I bought Angie Thomas’s debut novel The Hate U Give last March, and I’ve been meaning to read it ever since. It was published at the end of February last year, and the buzz around this novel has been incredible. The buzz is completely justified. This book tells an important story.
Starr Carter lives between two worlds. She goes mostly-white Williamson Prep, but she lives in Garden Heights, a neighborhood in the crosshairs of gang violence and drug abuse. Her parents send her to Williamson after one of her childhood best friends, Natasha, is killed in a drive-by shooting. As the story begins, Starr has agreed to go to a neighborhood party with her friend Kenya. She catches up with her other childhood best friend Khalil, whom she hasn’t seen in months. A fight erupts at the party, and Starr and Khalil flee the party after hearing shots. After a few moments in the car, they see the blue lights of a police car behind them. In an echo of the story that has become a refrain, the officer kills Khalil. Starr must decide how and when to speak up.

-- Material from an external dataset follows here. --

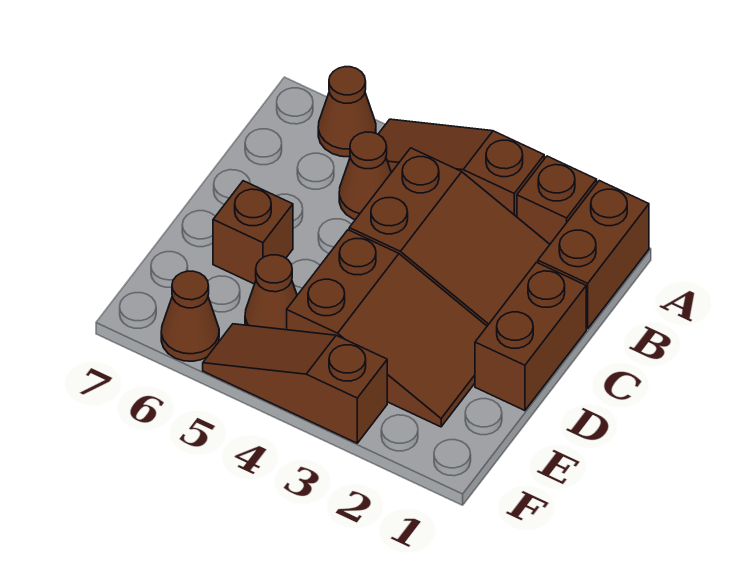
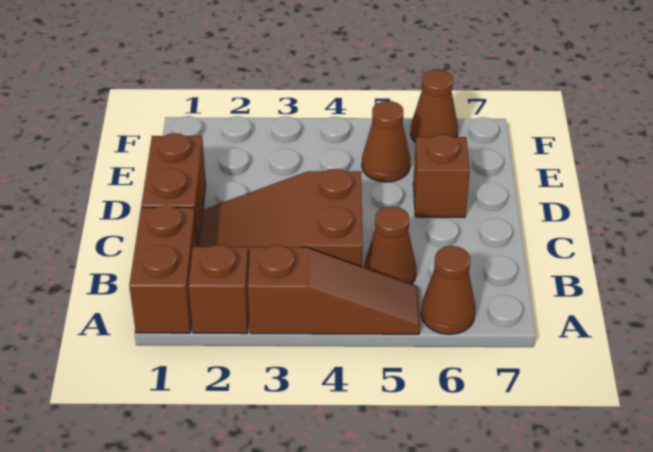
brown slope D2:E4 level 1 top 4 -> none
brown slope F3:F5 level 1 top 3 -> none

This novel is the book we need to document this moment. I don’t think I’ve ever run across a novel that captured the times we live in so well. Of course, Angie Thomas makes the point that violence against African-Americans has existed always, but what is new is the documentation of it and the awareness we see among people who were previously blind to what was happening right in front of them.
This book is wake-up call to America’s conscience. I think everyone should read it. I’d like to think we could read it again in ten or twenty years and think about the distance we have come. Like Starr, I’m not sure when things will change, but I have hope they will. I sense they will. I know I’m sometimes accused of being overly optimistic, but what does it say about us if we don’t have hope that we can change? That things can be better? For the first time, it seems like people can see and hear each other. Not everyone, but a critical mass that didn’t seem to exist before. People are not forgetting. People are remembering the names. People are using their words. Not everyone sees and hears. Yet. But books like The Hate U Give help. One thing I plan to do as a teacher is put this book into as many hands as I can.
While this book was not on my backlist when I started the Beat the Backlist reading challenge, it has been on my backlist for a while. I’m counting it anyway—I’m not in any danger of completing the challenge with the boost this single book will give me.